If you ask me, it would be training kids through a scientific stress adaptation periodization program with age / grade appropriate workouts and mileage with long term progression priorities and an emphasis on emotional and motivational encouragement and commitment to them as student-athletes. If you asked the athletes, they would probably just say "goofy old guy who keeps showing up every day making us run lots of miles and then work really really hard every other day".   

Who were the leaders on your team and what was the importance to the squad?

I would say the real leaders on our team are our parents. Every year our program seems to grow and we are able to do more because of the support of our families.  We ask a lot of our parents regarding commitment, finances, and involvement in the team. We are probably a little different than many, but we want the parents active in the program. On all of our team trips, they are encouraged (loose term for required) to go. We give them roles and tasks during the season. We want them at practice and give them opportunities to run or walk together with other families. We want them to be engaged in the passions and interests of their sons and daughters. Generally, it is not a big stretch for them though. They are wonderfully supportive of their kids and are difference makers for our program.   

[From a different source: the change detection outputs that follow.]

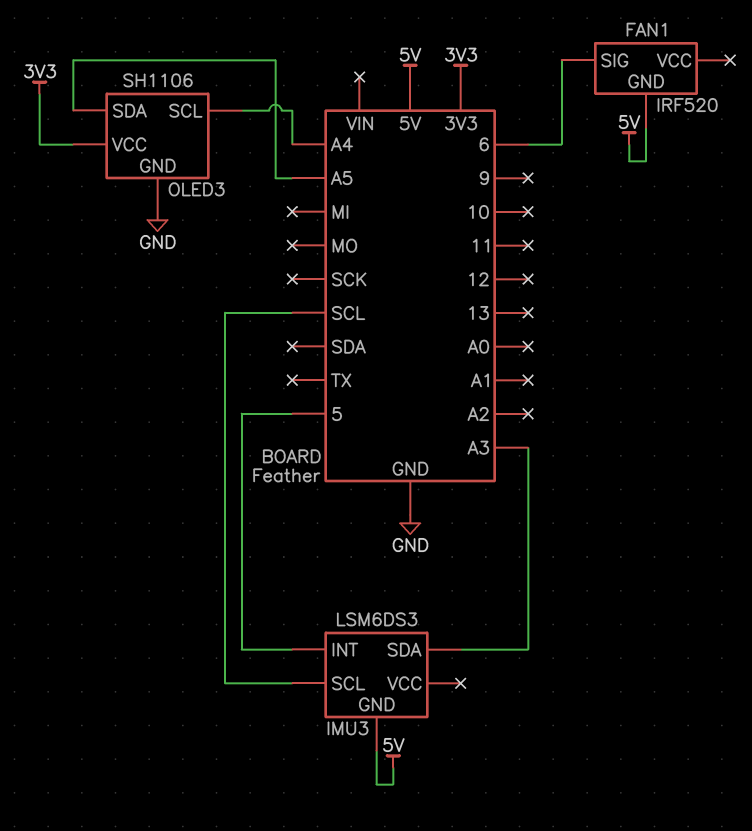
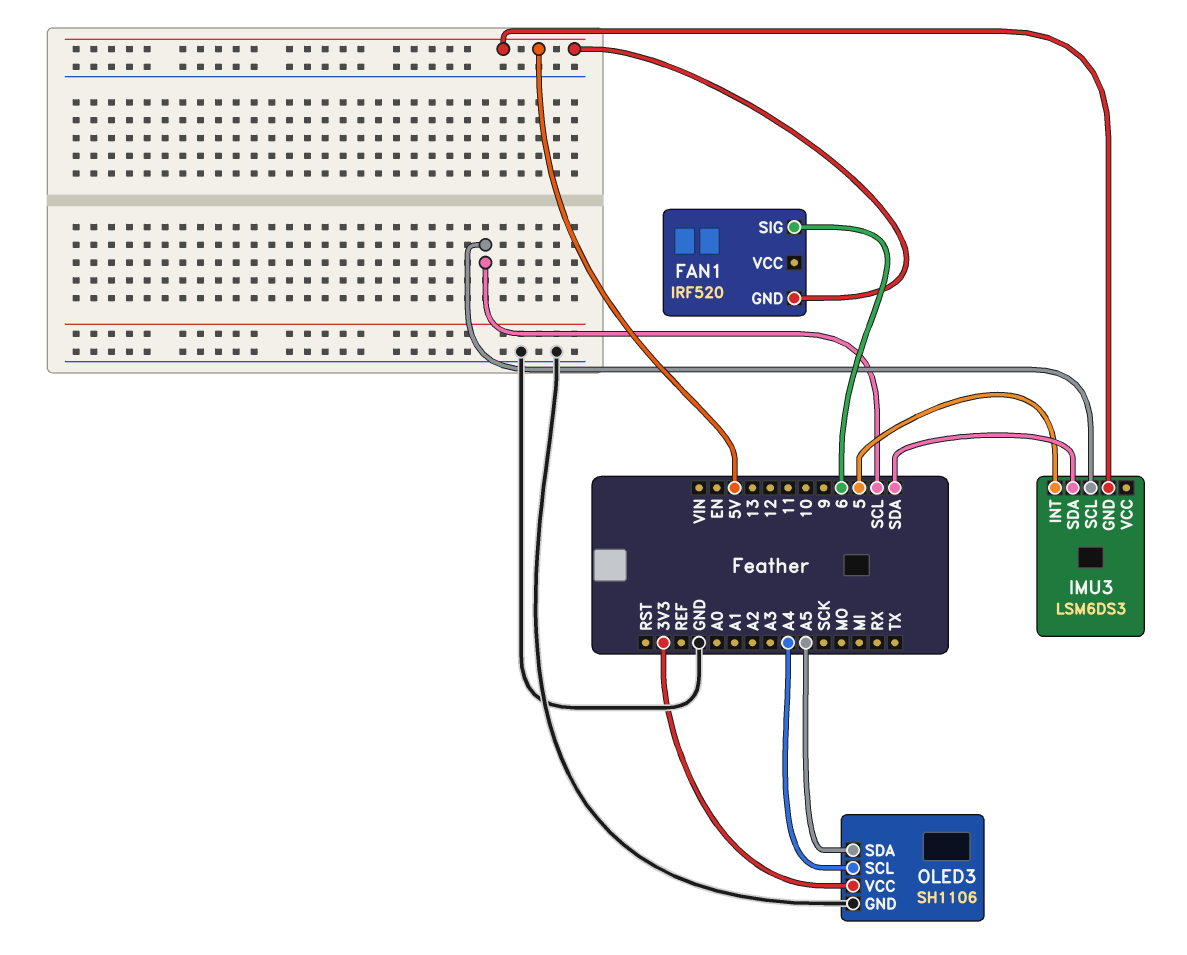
IMU3 pin SDA: A3 -> SDA

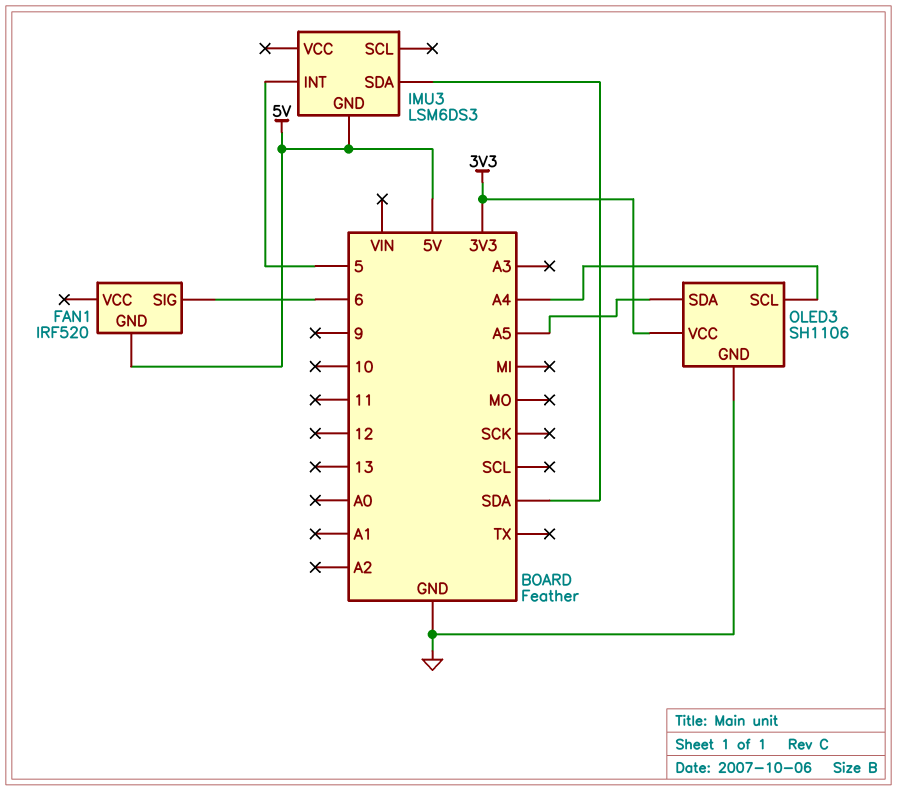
IMU3 pin SCL: SCL -> none

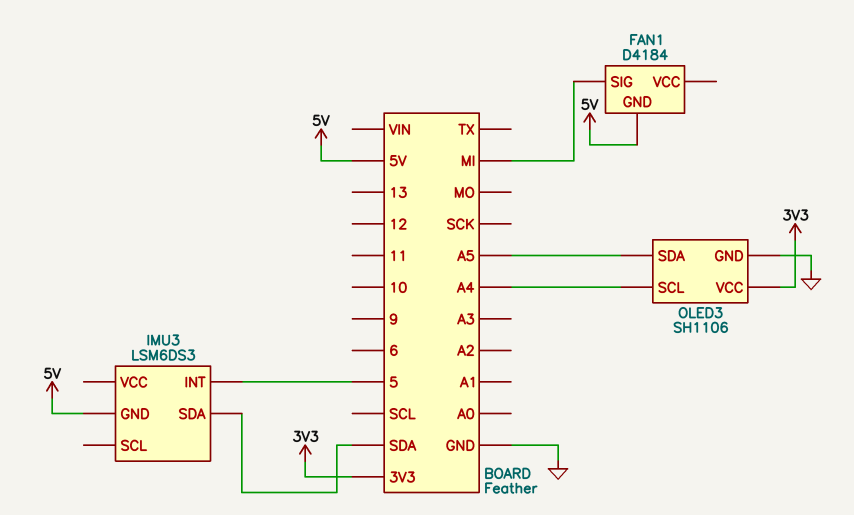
FAN1: IRF520 -> D4184
FAN1 pin SIG: 6 -> MI

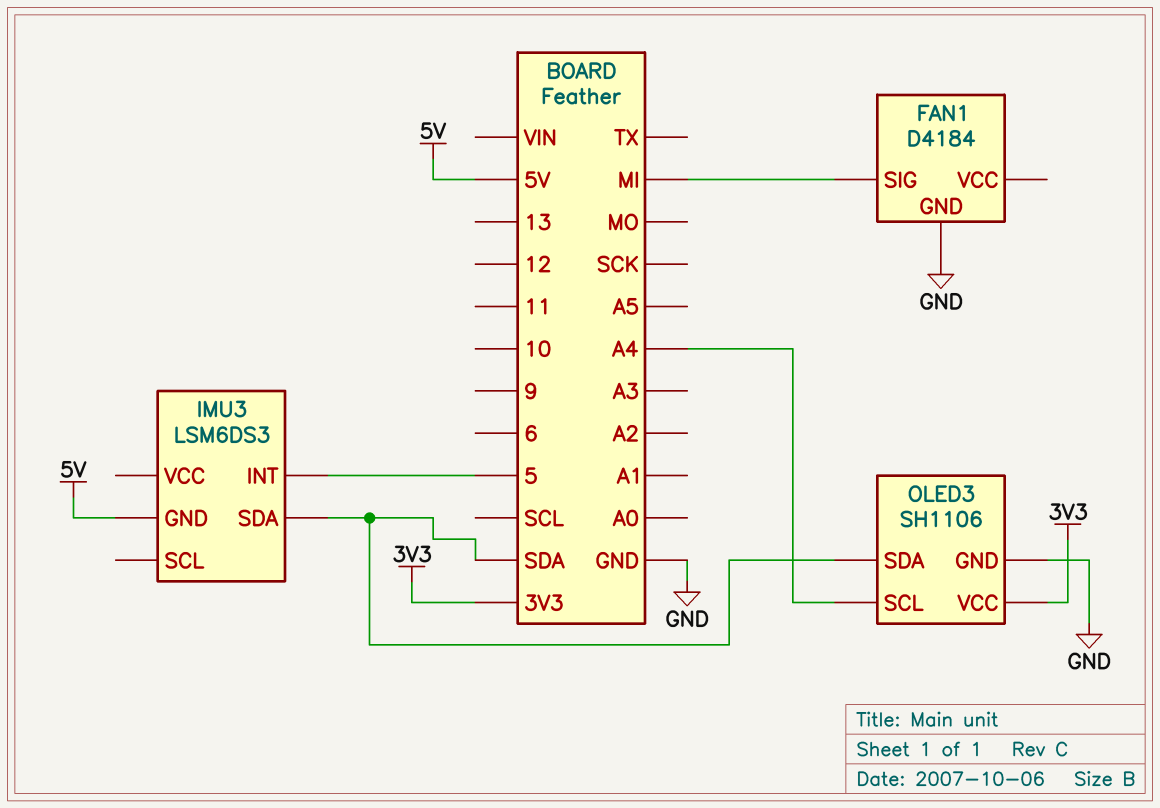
FAN1 pin GND: 5V -> GND
OLED3 pin SDA: A5 -> SDA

Who was the biggest individual surprise or runner that most impressed you with their improvements this year?

Interestingly, probably our 6th, 7th and 8th runners, Emily Grandstaff, Grace DeJesus and Sarah Rudolph. Emily is a talented young lady who battled some health issues much of the season and then set a 60 second PR at the State Meet which we were all super excited over. Grace and Sarah were two girls we moved up from the JV team late in the season who responded beyond our expectations.  Both dropped big minutes off their time and showed great promise for what they can do in the future to help the team continue to progress. 

How would this team rank against some of the past teams that you coached?

The 2015 State Championship team will always be a favorite because it was the first, but this year's team is the best in the 10 years Circle has had a team and competed in the FHSAA. Collectively, they poured in more miles than any team we have ever had over the summer, won more meets (6 of 8 meets), and had the lowest Top 5 team average in school history by 16 seconds over the 2015 team.  

Every state championship/podium team seems to have a special or unique makeup that makes them state champions. What were some of those characteristics of this year's team?

These girls are all very different. But it is probably what is most common in them as a group that make them special. I have never been around a collective group of athletes who were as focused on consistently working hard and who genuinely cared more about each other. They don't miss runs. They understand the relationship between consistent training and success. They don't complain. They take care of themselves. If injured they work harder to rehab and get back. You don't have to ask; they just do it. They hold each other accountable and encourage one another. They persevere for the long haul. They work so hard because they care so much about each other. They each want to be good with and for each other. Cross Country brings that out. They also love to have fun together. That was probably never more evident then when we took them to Disney to celebrate their Championship.  They love being together and celebrating each other. As a coach it was a such a cherished day just watching them enjoy what took 6 months to accomplish together.    

What are your expectations for next year's team?

This team is still young. The State Series team was comprised of a 6th grader, three 8th graders, two ninth graders, and two 10th graders. It is certainly our hope that they remain together, continue to work hard, stay healthy, and progress. They are certainly capable, Lord willing, of doing something special in running and beyond. It is a pretty amazing group of young ladies. But each year is new and different and you quickly learn not to look too far ahead. We are very grateful and humbled by this year's State Championship. It has been a joyous celebration that still continues. The way the girls won it, and the memory of it, will be a bond that will be with them most likely the rest of their lives. To God be the Glory.